2.10. Read Word
Support both
.docx
and.doc
2.10.1. Use Case - 1
>>>
... from csv import DictWriter, QUOTE_ALL
... from docx import Document
...
...
... def clean(text):
... return (text.
... .replace('☑', '-')
... .replace('–', '-')
... .replace(' -– ', '-')
... .replace('●', '-')
... .replace('•', '-')
... .replace('::', ':')
... .replace('⌂', '-')
... .replace('Ω', '-')
... .replace('☹', '')
... .replace('😊', '')
... .replace('„', '"')
... .replace('”', '"')
... .replace('“', '"')
... .replace('‘', ''')
... .replace('’', ''')
... .strip())
...
...
... document = Document('_tmp/input.docx')
... result = []
... data = []
...
... for table in document.tables:
... userstory = {}
... for i, row in enumerate(table.rows):
... if i == 0:
... userstory['ID'] = clean(row.cells[1].text)
... userstory['Category'] = clean(row.cells[2].text)
... else:
... field = '' # Required for not to carry previous information if header is missing
... value = '' # Required for not to carry previous information if header is missing
... field = clean(row.cells[1].text)
... value = clean(row.cells[2].text)
... userstory[field] = value
... data.append(userstory)
...
...
... for row in data:
... summary = row.get('Summary', '').strip().replace('\n', '')
... story = row.get('Story', '')
... description = row.get('Description', '')
... details = row.get('Details', '')
... id = row.get('ID', '').replace('\n', ' ')

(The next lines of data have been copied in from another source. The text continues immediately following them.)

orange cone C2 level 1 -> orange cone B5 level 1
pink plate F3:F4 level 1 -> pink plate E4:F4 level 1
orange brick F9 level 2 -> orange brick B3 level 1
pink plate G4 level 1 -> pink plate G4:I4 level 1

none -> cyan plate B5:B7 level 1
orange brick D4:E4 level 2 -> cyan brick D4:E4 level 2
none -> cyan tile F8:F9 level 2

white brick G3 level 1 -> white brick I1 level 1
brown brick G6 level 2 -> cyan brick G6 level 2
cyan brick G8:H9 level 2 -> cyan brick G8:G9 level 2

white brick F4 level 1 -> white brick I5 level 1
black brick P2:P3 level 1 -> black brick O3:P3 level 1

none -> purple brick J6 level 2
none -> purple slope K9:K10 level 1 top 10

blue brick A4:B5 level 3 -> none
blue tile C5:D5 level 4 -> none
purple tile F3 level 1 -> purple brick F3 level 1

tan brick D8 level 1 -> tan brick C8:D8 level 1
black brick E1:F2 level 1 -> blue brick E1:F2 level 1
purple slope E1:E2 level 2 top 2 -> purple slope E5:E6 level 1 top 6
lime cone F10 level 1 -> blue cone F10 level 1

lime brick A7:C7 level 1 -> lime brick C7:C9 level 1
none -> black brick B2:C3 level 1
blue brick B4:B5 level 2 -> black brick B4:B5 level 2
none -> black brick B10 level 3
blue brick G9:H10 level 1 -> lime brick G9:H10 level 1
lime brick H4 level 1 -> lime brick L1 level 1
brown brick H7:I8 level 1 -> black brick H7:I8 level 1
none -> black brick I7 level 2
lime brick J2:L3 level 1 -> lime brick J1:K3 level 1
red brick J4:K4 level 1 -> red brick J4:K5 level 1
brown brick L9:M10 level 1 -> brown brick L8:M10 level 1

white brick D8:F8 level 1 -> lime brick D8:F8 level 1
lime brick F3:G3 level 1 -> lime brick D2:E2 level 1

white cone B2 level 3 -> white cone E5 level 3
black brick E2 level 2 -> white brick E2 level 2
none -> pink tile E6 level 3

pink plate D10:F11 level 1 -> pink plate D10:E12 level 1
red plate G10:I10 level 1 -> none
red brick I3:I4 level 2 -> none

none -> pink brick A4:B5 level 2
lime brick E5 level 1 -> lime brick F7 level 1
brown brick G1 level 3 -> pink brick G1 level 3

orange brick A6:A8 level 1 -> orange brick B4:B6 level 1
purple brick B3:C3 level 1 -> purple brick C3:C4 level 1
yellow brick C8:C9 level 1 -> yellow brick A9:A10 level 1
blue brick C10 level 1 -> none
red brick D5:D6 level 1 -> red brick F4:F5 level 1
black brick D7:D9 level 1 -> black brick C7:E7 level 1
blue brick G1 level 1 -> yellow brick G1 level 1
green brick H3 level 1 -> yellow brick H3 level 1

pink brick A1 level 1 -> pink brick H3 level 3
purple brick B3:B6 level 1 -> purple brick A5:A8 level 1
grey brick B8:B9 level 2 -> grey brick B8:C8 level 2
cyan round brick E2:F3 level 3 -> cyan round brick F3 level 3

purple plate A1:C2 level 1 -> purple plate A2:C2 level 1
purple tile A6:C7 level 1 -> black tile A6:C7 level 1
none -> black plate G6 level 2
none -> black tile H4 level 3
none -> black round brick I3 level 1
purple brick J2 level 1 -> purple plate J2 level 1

... category = row.get('Category', '').removeprefix('(').removesuffix(')')
...
... result.append({
... 'Summary': f'[{id}] {summary}',
... 'Description': f'*User Story*\n{story}\n\n' +\
... f'*Description*\n{description}\n\n' +\
... f'*Details*\n{details}\n\n'})
...
...
... with open('_tmp/output.csv', mode='w') as file:
... writer = DictWriter(f=file,
... fieldnames=['Summary', 'Description'],
... quoting=QUOTE_ALL,
... delimiter=',',
... quotechar='"')
... writer.writeheader()
... writer.writerows(result)